Research on Modified Particle Swarm Optimization and Their Application in Route Planning for UAV

【作者】 傅阳光

【导师】 胡汉平; 周成平;

【作者基本信息】 华中科技大学 , 控制科学与工程, 2011, 博士

【摘要】 无人飞行器航迹规划作为任务规划的重要组成部分,无论是在军用还是民用方面都越来越受到人们的重视,成为当前研究的热点。本论文对粒子群优化算法及其在无人飞行器航迹规划中的应用进行了研究。针对无人飞行器航迹规划的特点,围绕基于粒子群优化算法及其改进算法的航迹规划方法展开了深入的研究。主要研究内容包括:(1)粒子群优化算法收敛性分析;(2)基于带繁殖策略的量子粒子群优化算法的航迹规划方法研究;(3)基于相位角编码的量子粒子群优化算法的航迹规划方法研究;(4)基于差分进化量子粒子群优化算法的航迹规划方法研究。

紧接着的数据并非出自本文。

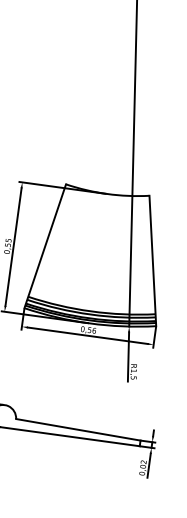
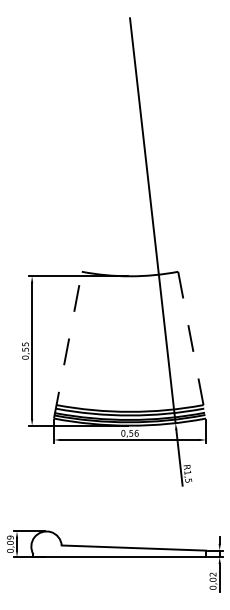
line: (44, 246) -> (67, 345), solid -> dashed
line: (153, 261) -> (192, 345), solid -> dashed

通过将标准粒子群优化算法参数的经验区域划分为四个子区域,研究了标准粒子群优化算法在经验区域的各个子区域内的收敛和发散行为,分析了系统特征根与算法参数的关系,得到了一系列结论。数值仿真实验展示了不同子区域内的算法参数对粒子位置和粒子速度运动轨迹的不同影响,进一步验证了所得结论的正确性。同时,给出了粒子群优化算法参数的选择策略,为后面章节仿真实验中粒子群优化算法参数的选取提供了理论依据。针对粒子群优化算法(PSO)存在的早熟收敛问题,通过将种群的繁殖机制引入量子粒子群优化算法(QPSO),提出了一种带繁殖机制的量子粒子群优化算法(HQPSO),并成功地将该算法应用于无人飞行器的三维航迹规划。同时,运用统计学方法,通过仿真实验比较了HQPSO算法与QPSO算法以及带动态变化惯性权系数的PSO算法的性能。仿真实验结果表明,与基于QPSO算法和基于PSO算法的三维航迹规划方法相比,基于HQPSO算法的三维航迹规划方法能以更快的收敛速度找到更优的航迹,且该方法生成的三维航迹能够有效地实现威胁回避和更好地进行地形跟随。通过对QPSO算法的编码方式进行改进,本文提出了相位角编码量子粒子群优化算法(θ-QPSO算法)。选用了几个常用的标准测试函数对θ-QPSO算法的性能进行了测试,并将其与GA算法、DE算法、PSO算法、θ-pso算法和QPSO算法的性能作了比较。标准测试函数仿真实验结果表明,θ-QPSO算法在选用的标准测试函数集上均表现出比其他五种算法更好的性能。此外,本文还将θ-QPSO算法成功地应用于无人飞行器航迹规划问题。以航迹规划这一实际工程应用问题为背景,在不同战场环境下比较了θ-QPSO算法和GA算法、DE算法、PSO算法、θ-PSO算法、QPSO算法五种算法的性能。仿真实验结果表明,基于θ-QPSO算法航迹规划方法比基于其他几种算法的航迹规划方法更好。最后,本文提出了一种DE算法和QPSO算法的混合算法,称为DEQPSO算法,并将其成功地应用于海洋环境下的无人飞行器航迹规划。为了降低问题的复杂度和提高算法的求解效率,本文提出了一种海洋环境下的地形预处理方法。该方法首先提取出岛屿的轮廓,然后用椭圆对岛屿轮廓进行拟合。鉴于传统的基于采样的威胁代价计算方法非常耗时且难于确定采样率,本文提出一种基于航迹段与威胁源位置关系的威胁代价计算方法。在不同的战场环境下(不同的发射点,不同的目标点,不同的雷达威胁),DEQPSO算法均显示出了其高效性和优越性。仿真实验结果表明,DEQPSO算法不但比GA算法、DE算法、PSO算法、DEPSO算法和QPSO算法具有更强的寻优能力,而且具有更快的收敛速度和更好的算法稳定性。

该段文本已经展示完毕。